One problem: The riverfront is covered by two big above-ground wastewater pipes for nearly half that distance, starting around 49th Avenue and running northeast.
Those pipes are important — they carry much of the city’s wastewater up to a treatment facility about 1,5 miles north of National Western — but you can also imagine they’d get in the way of a pleasant riverside experience.
So, the city is working on a $189,000 study of how it might open that area up.
The project will determine whether it might be feasible to move or bury the pipes and also will present some potential designs for the reopened riverfront. (Denver’s working with Metro Wastewater Reclamation District, which owns the pipes.)
“Giving visitors access to the river is part of the master plan recommendations and we are working to make that a reality,” wrote Erika Martinez, a spokeswoman for the mayor’s office on NWC.

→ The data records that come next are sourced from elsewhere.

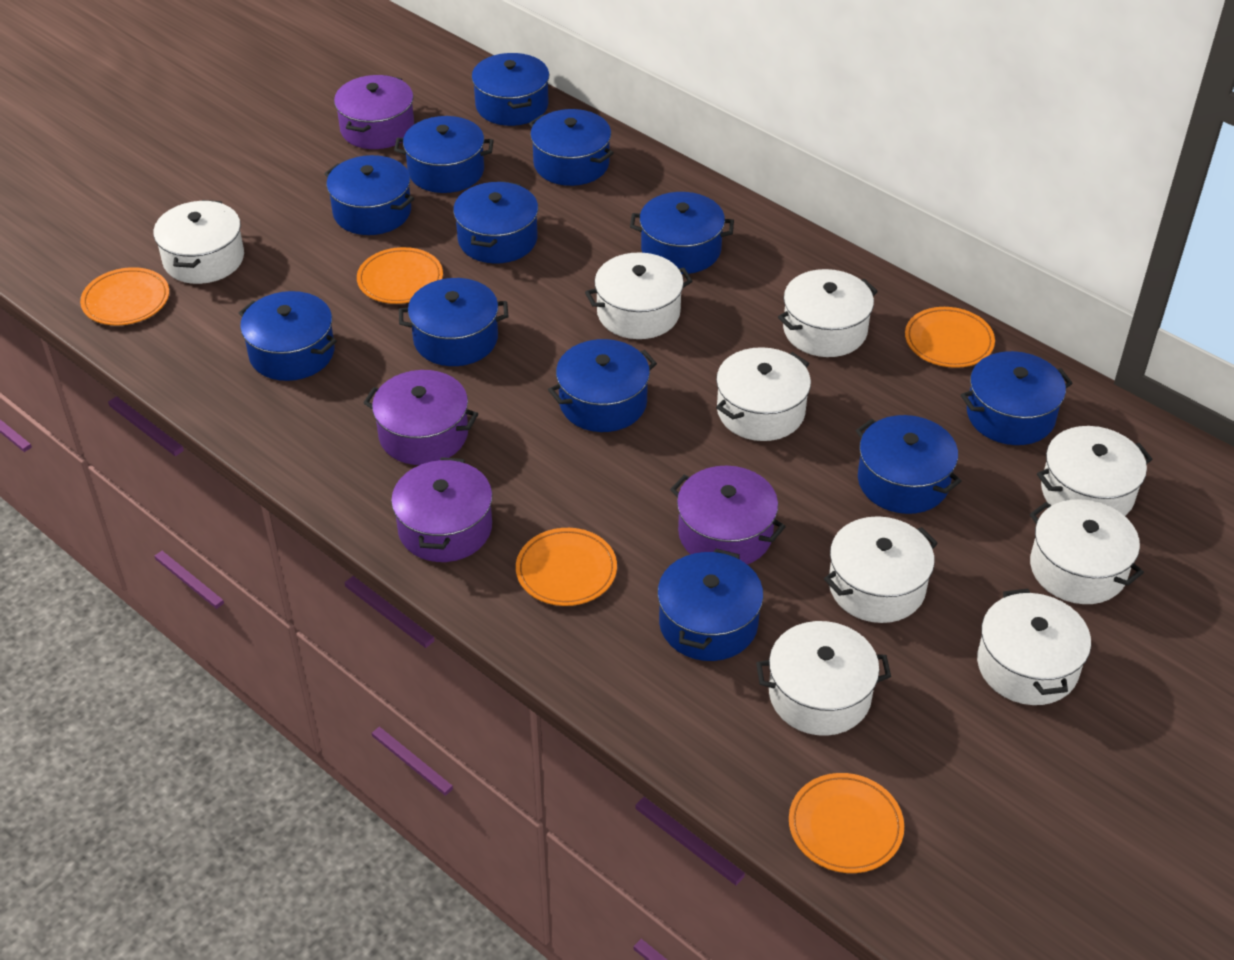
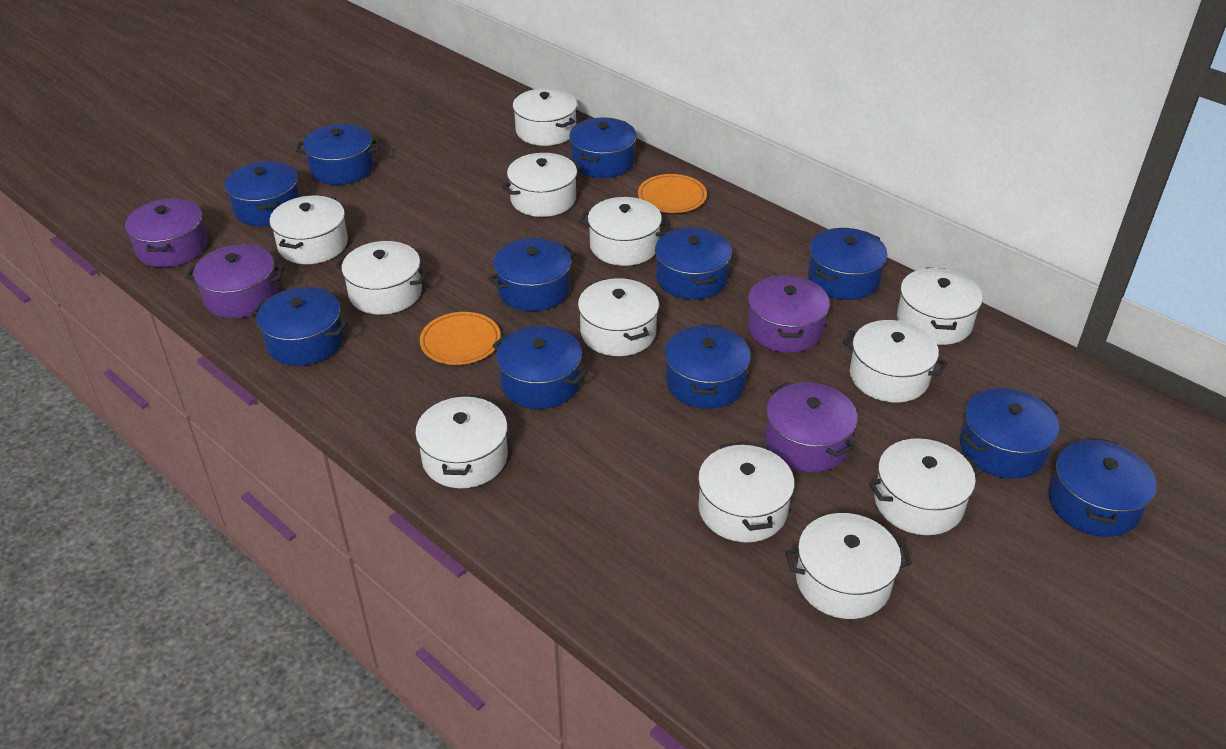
blue pot: 12 -> 11
orange plate: 5 -> 2
white pot: 9 -> 12

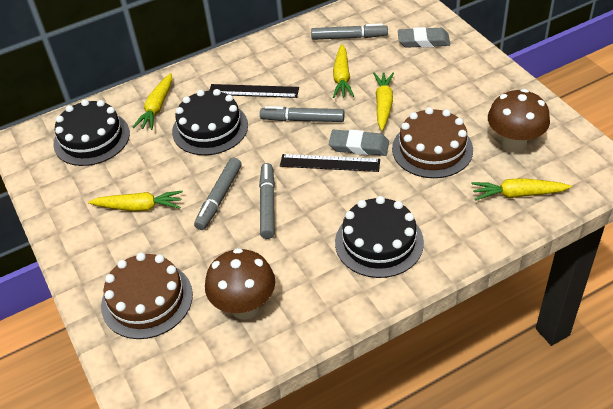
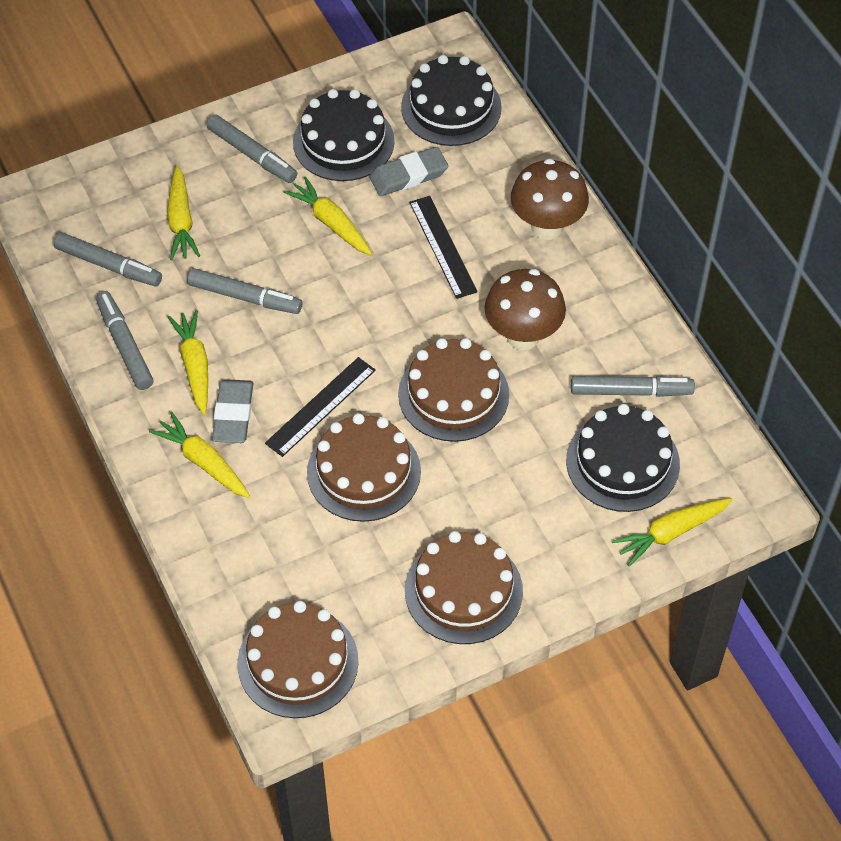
brown cake: 2 -> 4
grey marker: 4 -> 5

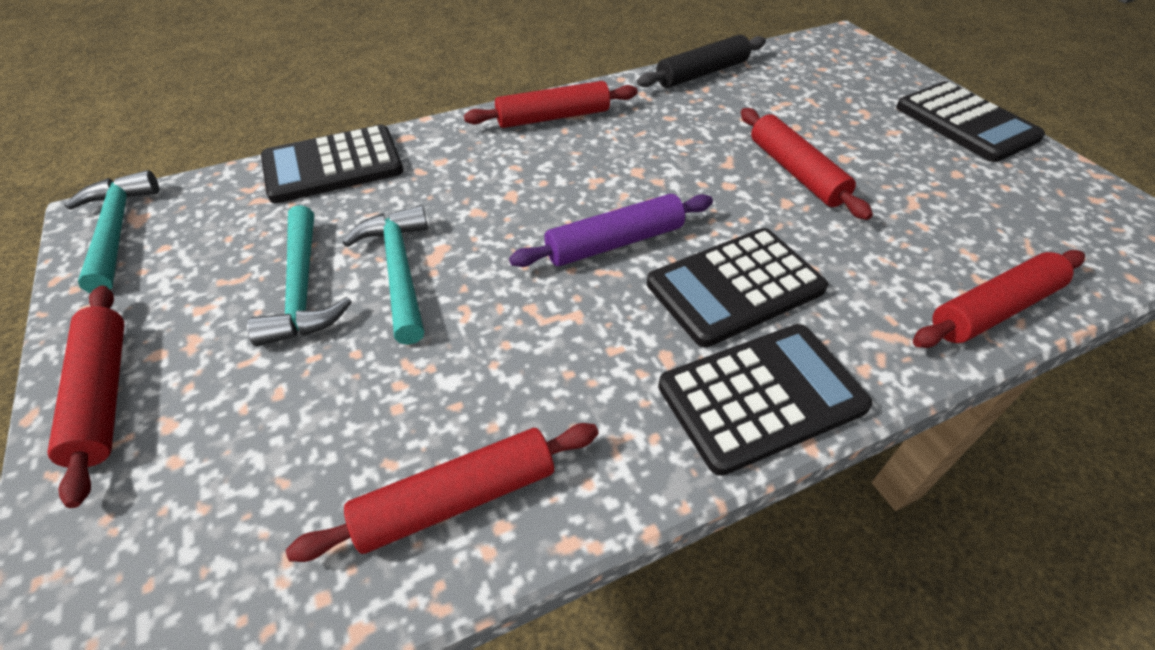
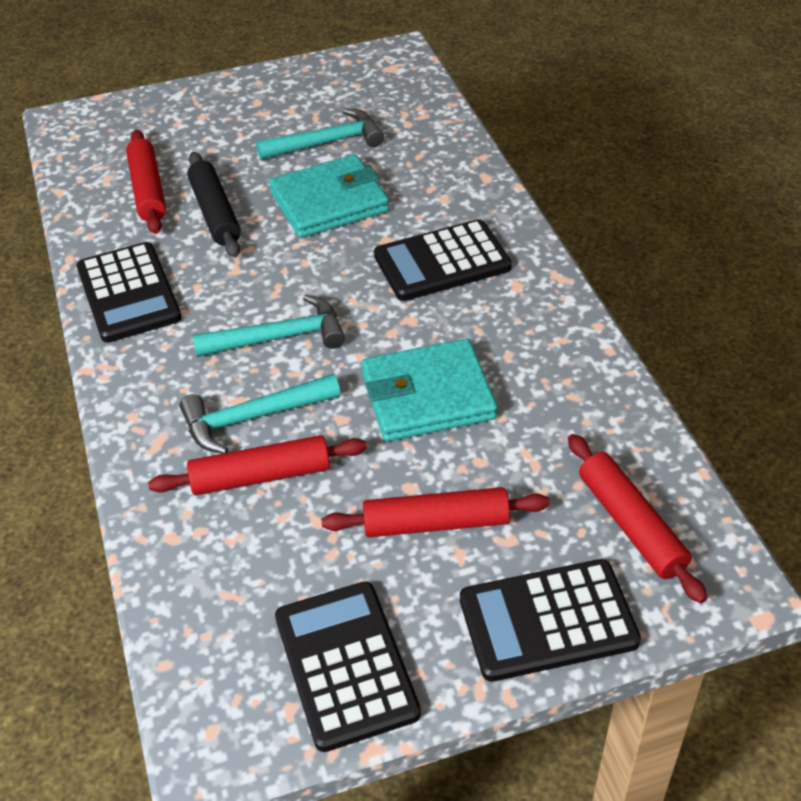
purple rolling pin: 1 -> 0
red rolling pin: 5 -> 4
turquoise wallet: 0 -> 2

The city also has to deal with other obstacles on the campus, such as the rail lines near the river. The master plan calls for those to be relocated to the middle of the campus.
This stretch of the riverfront also would get new connections to the northwest side of the river under current plans, including potential bridges for roads, vehicles and bikes at both 49th Avenue and the future 51st Avenue.
“The addition of accessible green space along the river will provide opportunities for river education, river access, viewing, restoration of native riparian habitat, art sculpture park and historic interpretation,” the master plan states.
It’s unclear how much any of this would cost. We should know more about the pipes when the study’s done this summer. The city hasn’t yet set aside any money to relocate the pipes, and also would need permission from the wastewater district.
The study also will examine the possibility of a sewer heat recovery system, which can repurpose some of the energy of all that hot sewage.